Destaca-se, assim, que se consagrou a interpretação finalística da legislação em vigor, de modo que as lives não podem ser desconsideradas como um tipo de execução pública pelo mero fatode não estarem previstas expressamente na lei 9.610/98, sendo a lista de espaços indicados como “locais de frequência coletiva” no art. 68, §3º da LDA apenas exemplificativa, sem previsão absoluta do tema.

Perdeu uma live e não ficou disponibilizada para assistir depois? Certamente houve descumprimento de alguma norma sobre direitos autorais.

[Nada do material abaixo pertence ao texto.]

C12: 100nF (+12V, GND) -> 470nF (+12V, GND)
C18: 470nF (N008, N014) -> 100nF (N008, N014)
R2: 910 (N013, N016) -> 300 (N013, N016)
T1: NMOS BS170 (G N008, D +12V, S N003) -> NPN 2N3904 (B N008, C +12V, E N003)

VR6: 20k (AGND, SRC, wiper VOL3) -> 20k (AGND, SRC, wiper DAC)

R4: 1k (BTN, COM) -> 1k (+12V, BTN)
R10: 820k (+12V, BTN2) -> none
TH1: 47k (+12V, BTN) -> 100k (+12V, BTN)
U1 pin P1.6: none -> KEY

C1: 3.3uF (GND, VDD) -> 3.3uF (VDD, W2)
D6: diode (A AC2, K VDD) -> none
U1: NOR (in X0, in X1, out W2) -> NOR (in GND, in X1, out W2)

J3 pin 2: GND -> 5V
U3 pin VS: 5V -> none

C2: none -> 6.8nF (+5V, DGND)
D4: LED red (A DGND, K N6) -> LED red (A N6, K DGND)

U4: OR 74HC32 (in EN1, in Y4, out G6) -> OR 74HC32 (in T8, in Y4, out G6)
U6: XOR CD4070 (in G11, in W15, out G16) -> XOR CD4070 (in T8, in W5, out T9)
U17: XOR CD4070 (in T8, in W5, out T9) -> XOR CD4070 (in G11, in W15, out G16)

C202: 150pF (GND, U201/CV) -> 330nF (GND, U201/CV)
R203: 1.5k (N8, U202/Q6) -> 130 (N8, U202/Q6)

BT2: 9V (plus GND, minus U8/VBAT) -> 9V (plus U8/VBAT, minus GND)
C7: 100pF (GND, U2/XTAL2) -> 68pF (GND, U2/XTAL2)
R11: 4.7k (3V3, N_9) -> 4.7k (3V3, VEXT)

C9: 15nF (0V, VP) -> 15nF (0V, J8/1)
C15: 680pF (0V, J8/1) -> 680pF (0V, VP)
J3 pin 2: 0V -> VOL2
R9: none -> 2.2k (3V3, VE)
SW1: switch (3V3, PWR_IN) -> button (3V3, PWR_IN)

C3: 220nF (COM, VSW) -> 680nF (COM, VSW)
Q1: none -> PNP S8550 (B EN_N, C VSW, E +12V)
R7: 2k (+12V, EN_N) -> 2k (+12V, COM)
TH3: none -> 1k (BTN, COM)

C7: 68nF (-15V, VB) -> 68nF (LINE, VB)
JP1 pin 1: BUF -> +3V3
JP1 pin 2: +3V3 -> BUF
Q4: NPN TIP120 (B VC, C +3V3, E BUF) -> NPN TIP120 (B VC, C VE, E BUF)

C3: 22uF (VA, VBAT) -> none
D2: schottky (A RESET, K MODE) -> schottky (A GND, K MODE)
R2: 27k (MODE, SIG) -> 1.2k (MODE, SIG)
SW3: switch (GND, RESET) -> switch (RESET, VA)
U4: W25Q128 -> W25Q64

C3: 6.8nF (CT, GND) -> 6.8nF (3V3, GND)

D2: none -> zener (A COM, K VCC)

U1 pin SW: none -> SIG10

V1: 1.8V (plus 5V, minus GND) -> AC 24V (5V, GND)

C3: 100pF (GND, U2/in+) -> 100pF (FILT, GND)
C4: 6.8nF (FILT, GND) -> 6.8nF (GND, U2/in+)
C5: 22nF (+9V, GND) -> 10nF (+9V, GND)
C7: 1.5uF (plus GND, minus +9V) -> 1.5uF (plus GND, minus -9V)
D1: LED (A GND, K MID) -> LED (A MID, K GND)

Nesse aspecto, cumpre ressaltar que caso haja gravação da live, se estará na seara do uso das obras através da reprodução que não se confunde com a execução pública e, por essa razão, encontra-se fora do campo de qualquer pagamento feito ao ECAD. Conforme art. 31 da LAD, eventual permissão para tocar as canções não implica, automaticamente, em anuência para gravação ao vivo das mesmas, de modo que gravar a live implica autorização específica por parte dos titulares dos direitos autorais envolvidos e também dos intérpretes/executantes, que têm direitos conexos sobre a sua apresentação.
Assim é que, a realização de uma live deve observar a legislação de direitos autorais como espécie de execução pública e também como reprodução, caso haja gravação, com a devida remuneração dos titulares dos direitos autorais das obras, dos intérpretes e dos produtores fonográficos quando houver uso de música previamente gravada, não podendo a era das lives, que parece vim para ficar, servir de subterfugio para o desrespeito à legislação autoral.

Recomenda-se uma prévia assessoria jurídica sobre o tema antes de divulgar e transmitir uma live, sobretudo quando envolver direitos autorais de terceiros, a fim a de que sejam observadas todas as normas que envolvem o assunto do início ao fim de todo o procedimento artístico.